I AM NOT THE SMARTEST CAR TO GO AROUND THE BLOCK, AND WITHOUT THE CLARIFICATION, I DON’T WANT TO MAKE A STATEMENT ABOUT PASTOR BRANDENBURG’S VIEW OF ROMANS 10:17FF, GET HIM WRONG, AND MISREPRESENT HIM. I AM NOT SURE WHERE THE “GET TO SAVING FAITH” IS SUPPOSED TO GO IN, WHAT WAS REWORDED, ETC. I AM SORRY, BUT I DON’T UNDERSTAND THE EXPLANATION. I WAS NOT TRYING TO “POUNCE” ON ANYTHING, BUT AM TRYING TO AVOID MISREPRESENTATION.


PASTOR BRANDENBURG WROTE:

You would just have to accept that what Mr. Ross says about "mouth" in all its usages to go with what he says. In this case, I'm not going to look up all of his usages.

PLEASE CONSIDER THAT THIS MEANS THAT MAKING “MOUTH” NON-LITERAL WOULD RUN CONTRARY TO 78 USES OF THE WORD. THIS IS A STRONG ARGUMENT THAT “CONFESS WITH THE MOUTH” MEANS “CONFESS WITH THE MOUTH.” I LOOK FORWARD TO PASTOR BRANDENBURG DEALING WITH THE ARGUMENT FROM CONTEXT, THAT MOUTH AND HEART ARE ACTUALLY CONTRASTED IN ROMANS 10:9-10 SO THAT ONE COULD NOT SAY “IF THOU SHALT CONFESS WITH THY heart THE LORD JESUS, AND BELIEVE IN THINE HEART,” ETC. AND MEAN WHAT PAUL INTENDED UNDER INSPIRATION. THE WORDS OF THE LAW WERE LITERALLY BEING SPOKEN ABOUT AND THUS WERE IN THE LITERAL MOUTHS OF THE CHILDREN OF ISRAEL AS WELL. THAT IS WHY THE WORDS WERE AVAILABLE.

PASTOR BRANDENBURG WROTE:

That means we that believe that are works-salvation guys. If it is an agreement that someone is willing to state with his mouth, that he agrees with, then it isn't a work, and he has a problem then in his mind with his ordo salutis.

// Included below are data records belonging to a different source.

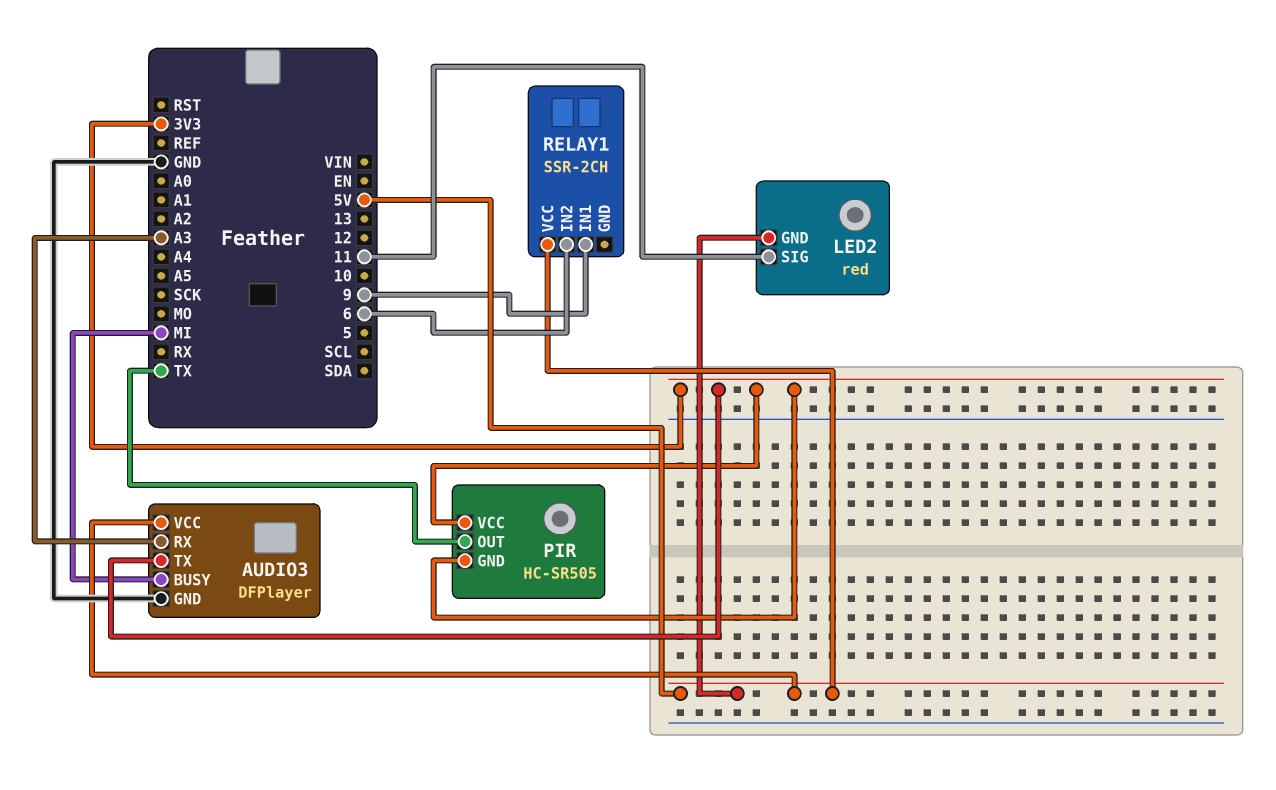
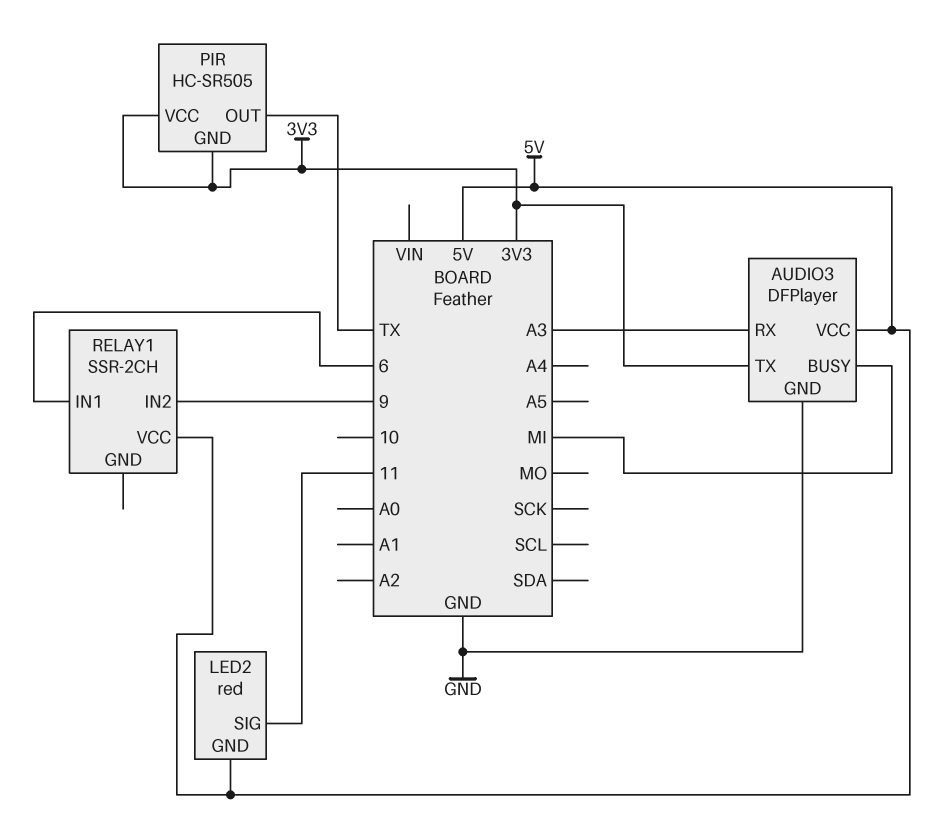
RELAY1 pin IN1: 9 -> 6
RELAY1 pin IN2: 6 -> 9

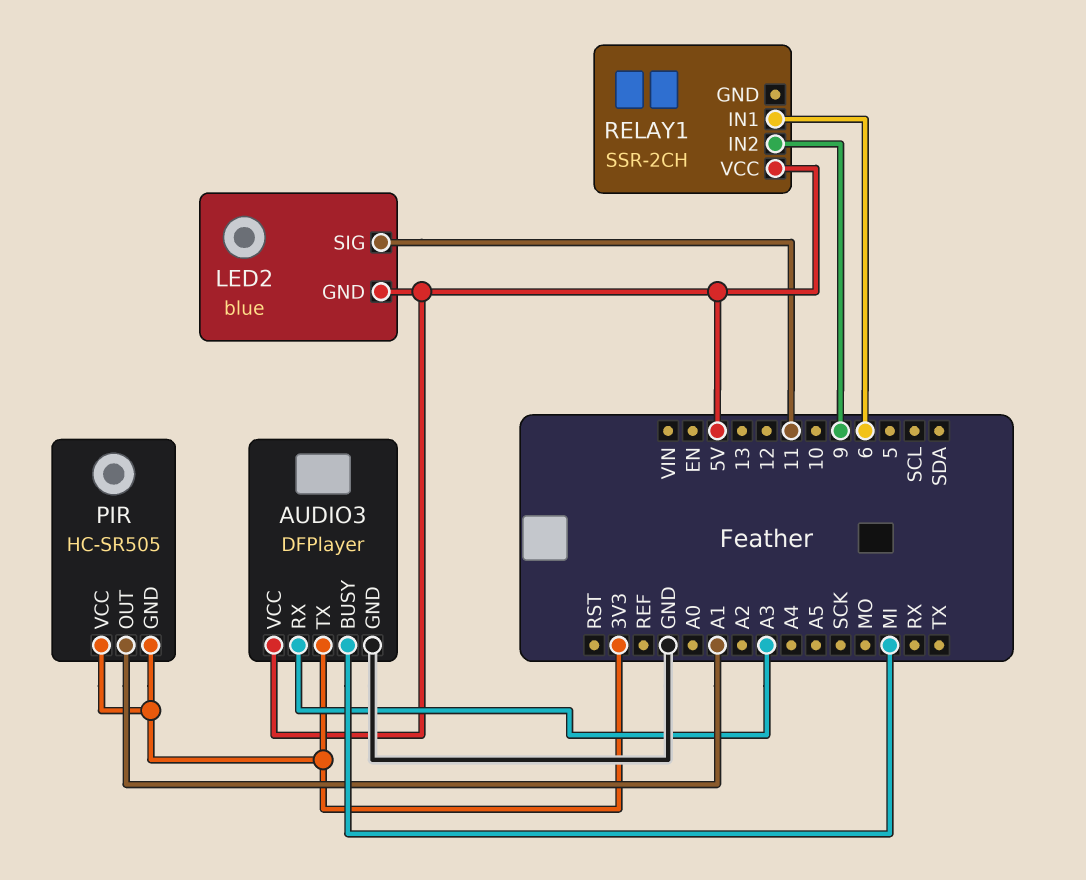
LED2: red -> blue
PIR pin OUT: TX -> A1

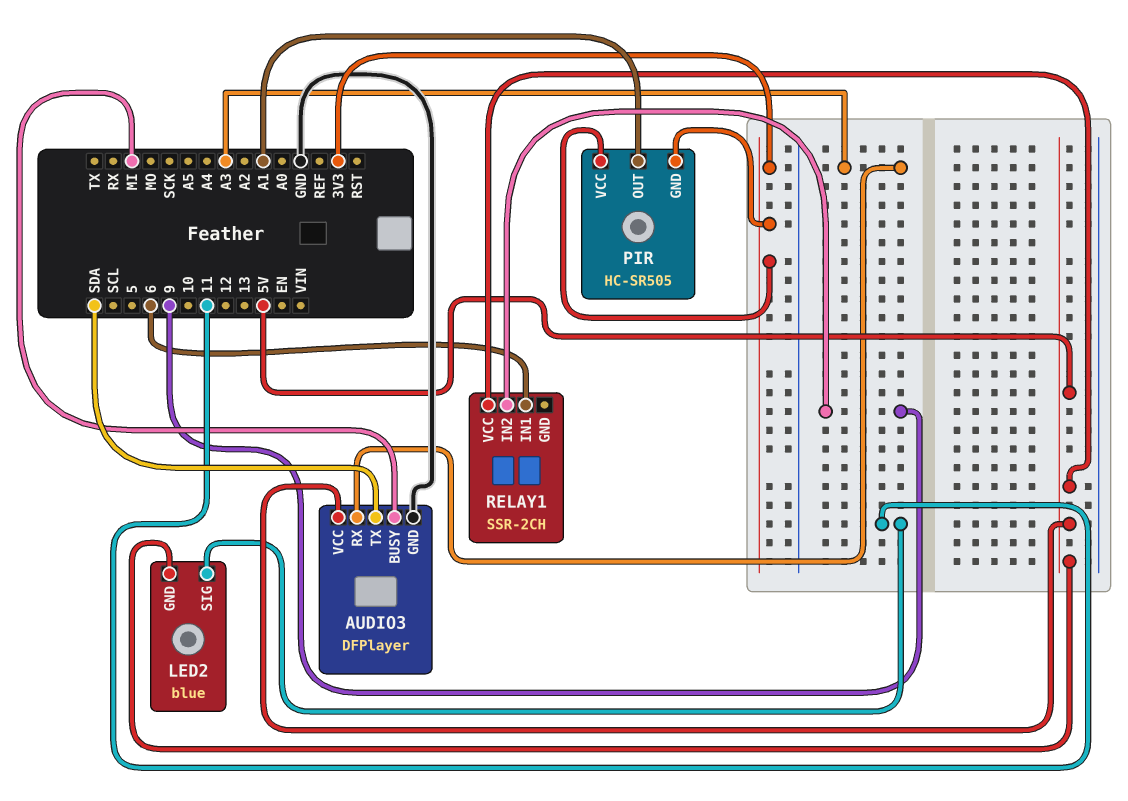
AUDIO3 pin TX: 3V3 -> SDA

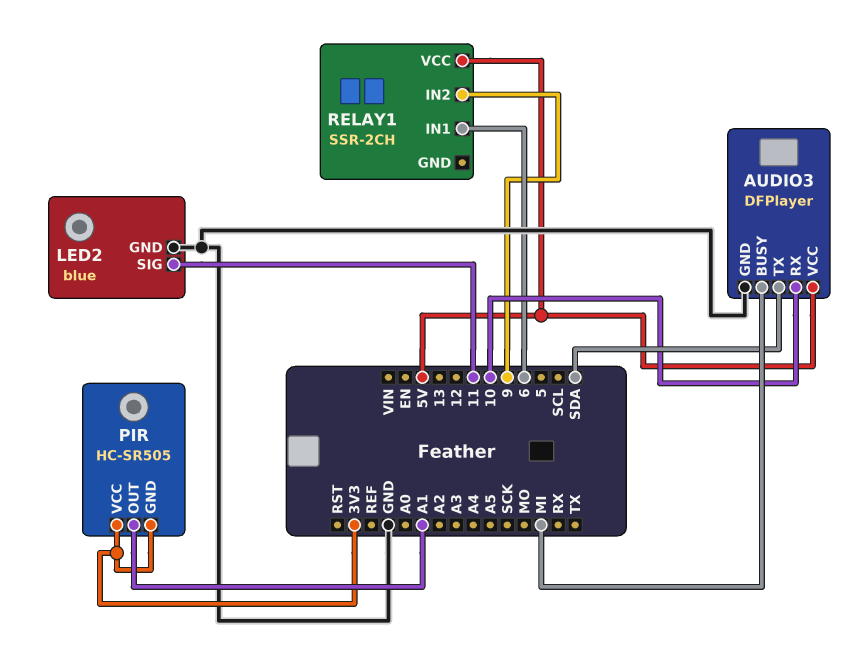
AUDIO3 pin RX: A3 -> 10
LED2 pin GND: 5V -> GND

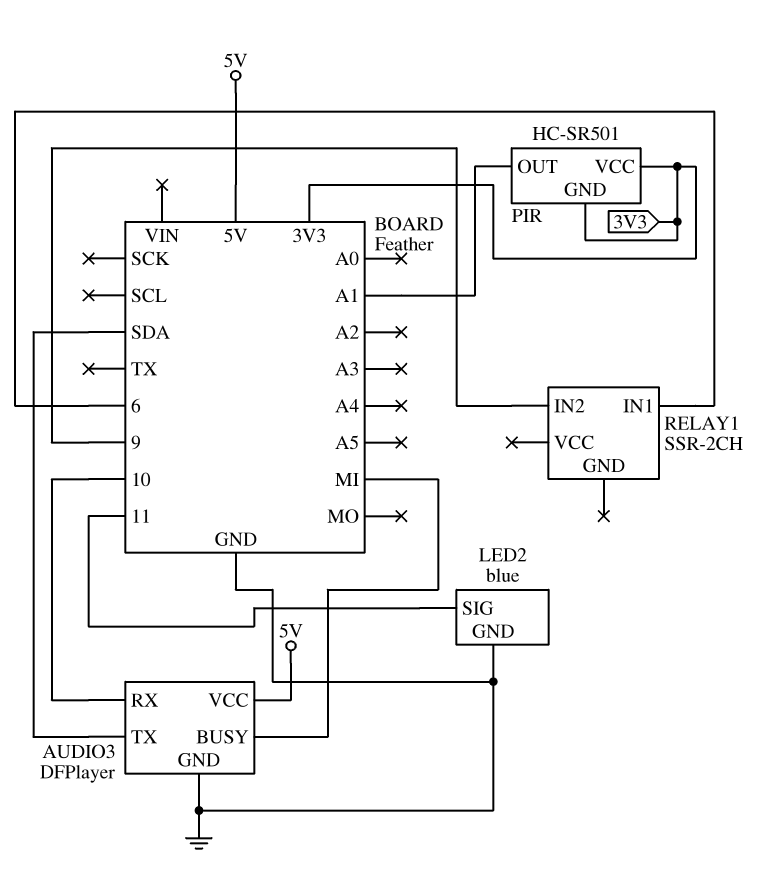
PIR: HC-SR505 -> HC-SR501
RELAY1 pin VCC: 5V -> none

HERE ALSO I DO NOT UNDERSTAND WHAT PASTOR BRANDENBURG IS SAYING. IS THE FIRST SENTENCE ABOUT ME, ABOUT HIS POSITION, ABOUT PEOPLE IN ROME, ETC? I JUST MENTION THIS BECAUSE I AM NOT TRYING TO IGNORE IT, JUST I DON’T KNOW WHAT IT MEANS.

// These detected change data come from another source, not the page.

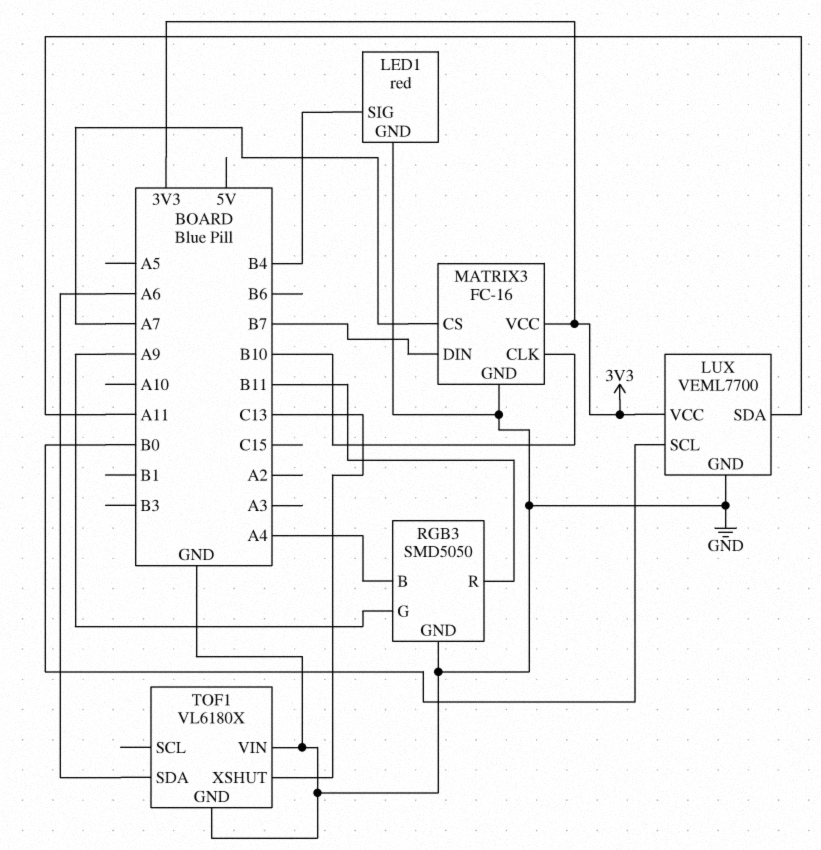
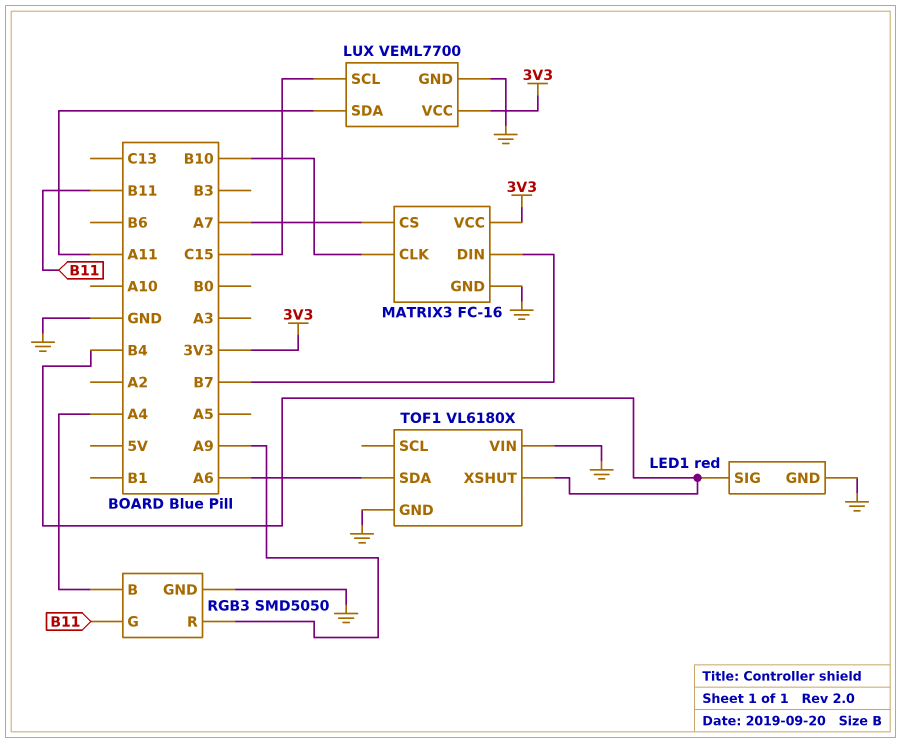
LUX pin SCL: B0 -> C15
RGB3 pin G: A9 -> B11
RGB3 pin R: B11 -> A9
TOF1 pin XSHUT: C13 -> B4

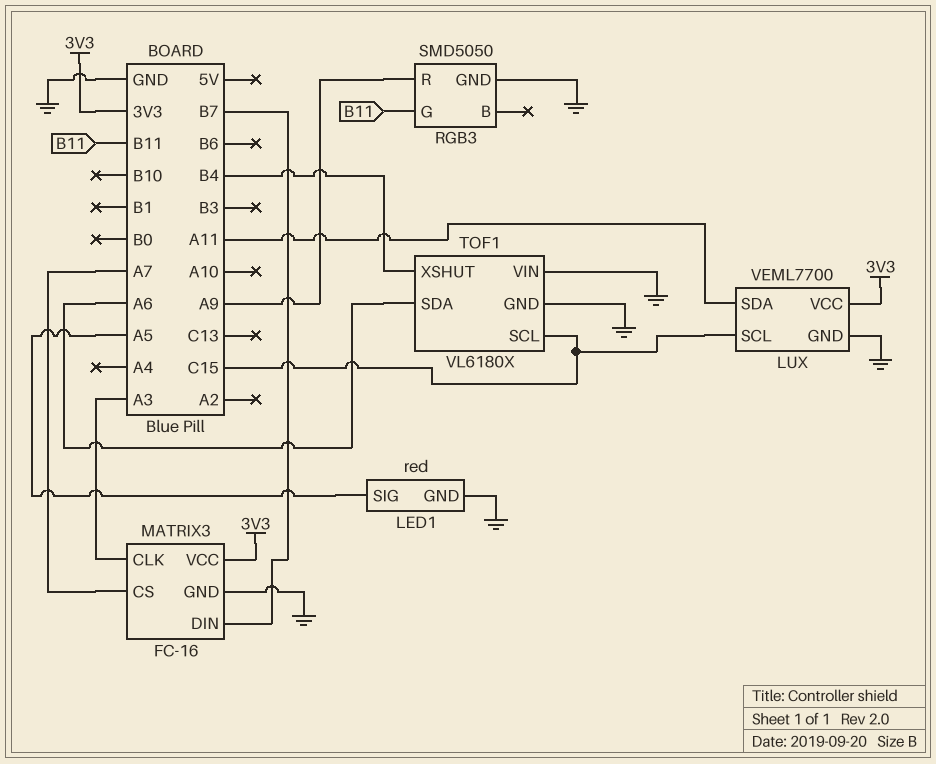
LED1 pin SIG: B4 -> A5
MATRIX3 pin CLK: B10 -> A3
RGB3 pin B: A4 -> none
TOF1 pin SCL: none -> C15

I WILL WAIT FOR A MORE EXTENSIVE RESPONSE TO THE OTHER THINGS THAT I WROTE IN THIS AND PREVIOUS COMMENTS IN FUTURE POSTS/REPLIES.

IN RESPONSE TO PASTOR MITCHELL:

THANKS FOR THE COMMENT. IT IS POSSIBLE THAT I WOULD BE CLOSER TO SOMEONE LIKE MATTHEW HENRY ON ROMANS 10:9-14 THAN SOME FUNDAMENTAL BAPTISTS. NEVERTHELESS, I AM NOT EVEN THE ONLY FUNDAMENTAL BAPTIST WHO STILL BELIEVES WHAT HAS BEEN A VERY COMMON POSITION FOR A LONG TIME.

THE GRACE OF THE LORD JESUS CHRIST BE WITH YOU ALL, AMEN.